En attendant le nouvel album de Random Recipe, qui paraît en octobre, Frannie Holder et Vincent Legault font équipe avec Charles Lavoie (lackofsleep, betalovers) et présentent un beau petit disque de folk romantique, habilement dépouillé. Portrait en quatre étapes de Dear Criminals, groupe destiné pour le moment à ne vivre qu'à temps partiel.

«Pour tous les trois, Dear Criminals a été une soupape», avance Vincent Legault. Frannie Holder et lui sortaient d'une longue tournée avec Random Recipe. Charles Lavoie s'était donné tout entier dans la création du premier disque de lackofsleep. Chacun de leur côté, ils avaient besoin de souffler un peu, en trouvant un espace de création où ils ne sentiraient ni obligation ni pression. «Tout est parti de l'envie de faire de la musique ensemble, résume Charles Lavoie. On est arrivés au Quai des brumes avec nos guitares acoustiques pour faire un show pour nos amis.» L'imprévisible s'est produit: le trio a été invité à faire un spectacle au Festival international de jazz de Montréal. «Le disque, on l'a fait parce qu'on allait jouer trois dates au FME», ajoute Frannie Holder.

Dépouillé

«L'idée était d'aller chercher la note qui marche bien.
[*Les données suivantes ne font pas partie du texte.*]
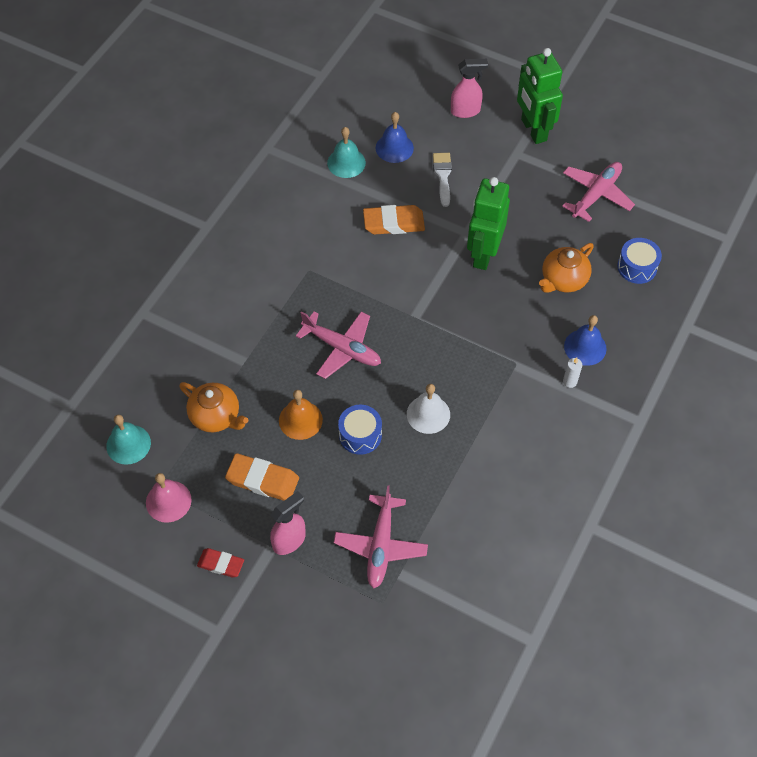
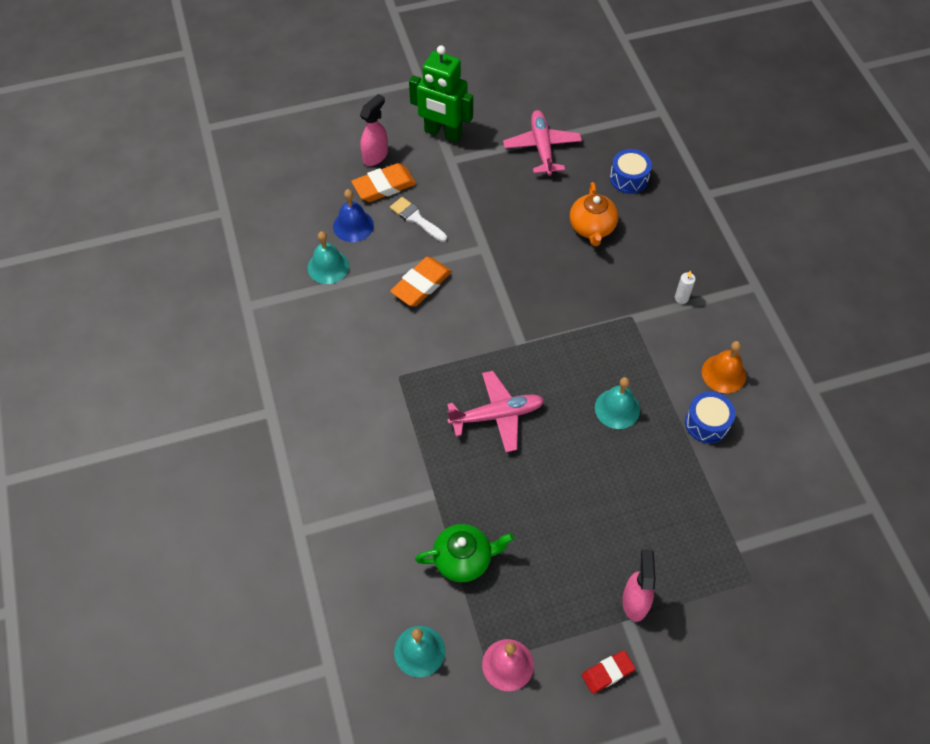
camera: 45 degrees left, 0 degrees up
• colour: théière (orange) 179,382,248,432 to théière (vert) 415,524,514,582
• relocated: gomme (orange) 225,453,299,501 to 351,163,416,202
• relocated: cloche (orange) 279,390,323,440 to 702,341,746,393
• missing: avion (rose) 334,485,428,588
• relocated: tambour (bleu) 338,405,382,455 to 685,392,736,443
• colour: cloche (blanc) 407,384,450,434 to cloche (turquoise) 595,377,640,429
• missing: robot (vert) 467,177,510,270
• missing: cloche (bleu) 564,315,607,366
Comme on est trois, on a aussi voulu s'assurer qu'on pourrait les jouer live, ces chansons-là. On ne voulait pas non plus tomber dans une surenchère musicale, ce qui aurait été facile, juge Vincent Legault, arrangeur principal du trio. On n'avait pas besoin de grand-chose de toute manière avec ces deux voix-là. Ce sont eux qui mènent.» Ses comparses et lui voulaient aussi s'éloigner des univers denses de leurs groupes respectifs. Ce minimalisme-là, Charles Lavoie y tient. «De laisser une place aussi importante au silence, c'est peut-être ce qui va nous distinguer d'autres groupes à qui, sinon, on pourrait ressembler, avance-t-il. En musique, souvent, tu veux accrocher l'auditeur, l'attirer vers toi. Mais tu peux aussi le laisser venir à toi. Le silence, c'est peut-être une manière de lui laisser de la place, de le laisser exister dans ta chanson.»

Tout en voix

Frannie Holder a toujours été attirée par les voix spéciales - elle cite Beth Gibbons de Portishead et Betty Bonifassi. Elle a aussi eu le coup de foudre pour la voix de Charles Lavoie lorsqu'elle a découvert son groupe betalovers. «J'écoutais sa musique et je chantais des back vocals par-dessus, raconte la chanteuse identifiée à Random Recipe. On dirait que j'ai su tout de suite que ça pourrait marcher, nos deux voix ensemble.» L'intérêt principal de Dear Criminals, selon elle, ce sont d'ailleurs ces deux voix «qui font l'amour». Ce n'en est pas le seul, mais il est vrai que la vibration de ces voix presque nues a quelque chose de magnétique.

Folk romantique

«T'as pas un coeur de rockeur, lance Frannie Holder à Charles Lavoie, t'es trop sentimental!» Dear Criminals, c'est vrai, mise sur un romantisme sombre, qui se déploie dans une certaine lenteur et non pas dans une lourde mélancolie, même si la première chanson de Weapons s'intitule Lover's Suicide. «On est deux grands romantiques», s'amuse la chanteuse. «C'est ça qui sort quand on chante ensemble», reconnaît Charles Lavoie. Et puis, leurs influences communes à tous les trois tendent aussi vers les chansons écorchées peu portées aux épanchements joyeux, comme James Blake et Tom Waits pour n'en citer que deux.